China’s steelmakers need cleaner process to put climate goals in reach, report says
- Industry is the second-largest carbon emitter after the power sector, but this could be reduced if it moves to electric, according to US think tank
- It also estimates steel producers could be saddled with US$70 billion in stranded assets if they continue building new blast furnaces using coal

Reducing the carbon dioxide emissions of steel plants will be critical to achieving Beijing’s climate targets since the sector is so vast, with China accounting for more than half of the world’s steelmaking capacity, the report released on Tuesday said.
It said the country’s steelmakers produce over 60 per cent of the global steel industry’s emissions, and the sector accounts for 15 per cent of China’s carbon dioxide emissions. That makes it the second-largest emitter in the country after the power sector, which produces about 40 per cent of total emissions.

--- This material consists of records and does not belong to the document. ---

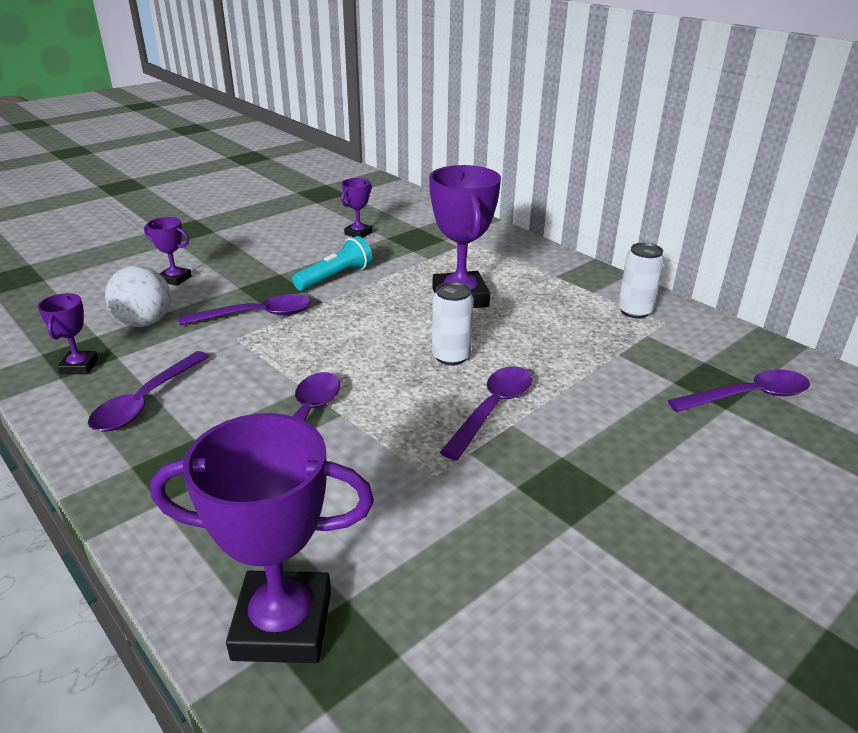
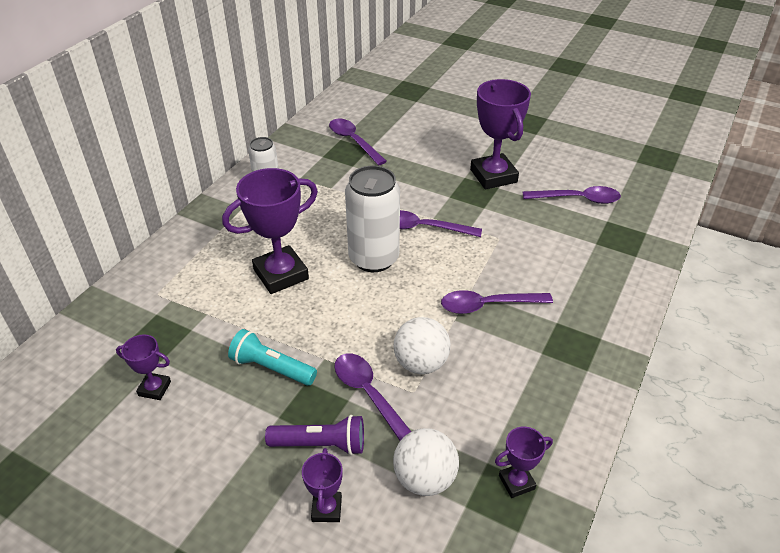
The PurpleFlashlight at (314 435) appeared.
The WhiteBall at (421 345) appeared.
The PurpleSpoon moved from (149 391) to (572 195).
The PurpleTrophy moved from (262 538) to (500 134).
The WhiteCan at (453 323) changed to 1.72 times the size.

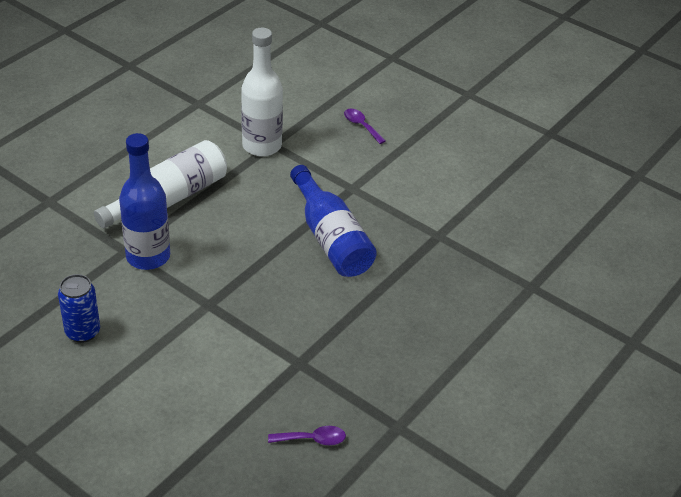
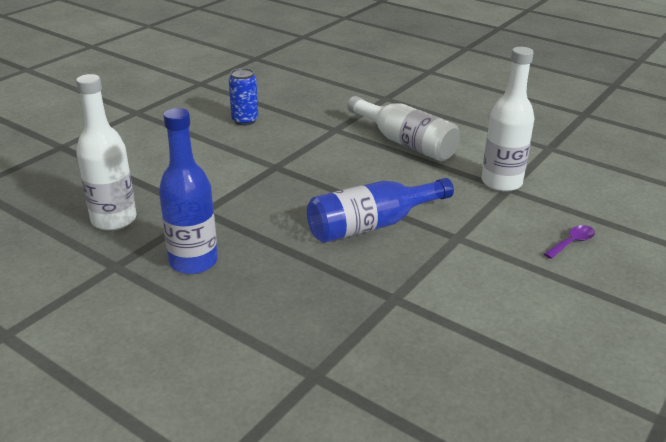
The BlueBottle moved from (144 201) to (188 191).
The PurpleSpoon at (307 435) was replaced by the WhiteBottle at (106 152).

But the group said steelmakers could take action to reduce emissions by moving to a less carbon-intensive process. More than 75 per cent of plants in operation use a high-carbon process called blast furnace-basic oxygen furnace, or BF-BOF. It said 93 per cent of the steelmaking capacity being built in China will use this process – compared to 75 per cent under construction worldwide.
“To decarbonise the steel sector, China needs to transition away from BF-BOF steelmaking to the electric arc furnace (EAF) steelmaking,” said Caitlin Swalec, lead author of the report.
“Building new BF-BOF steel plants brings large stranded asset risk to the country, especially with the complications of overcapacity, so any new capacity in China should be lower-emissions processes like scrap-based EAFs,” she said.

The report was based on the first comprehensive survey of all crude steel plants around the world with a capacity of at least 1 million tonnes per annum. It looked at 553 steel plants representing 82 per cent of the world’s installed capacity, as well as 42 proposed new facilities.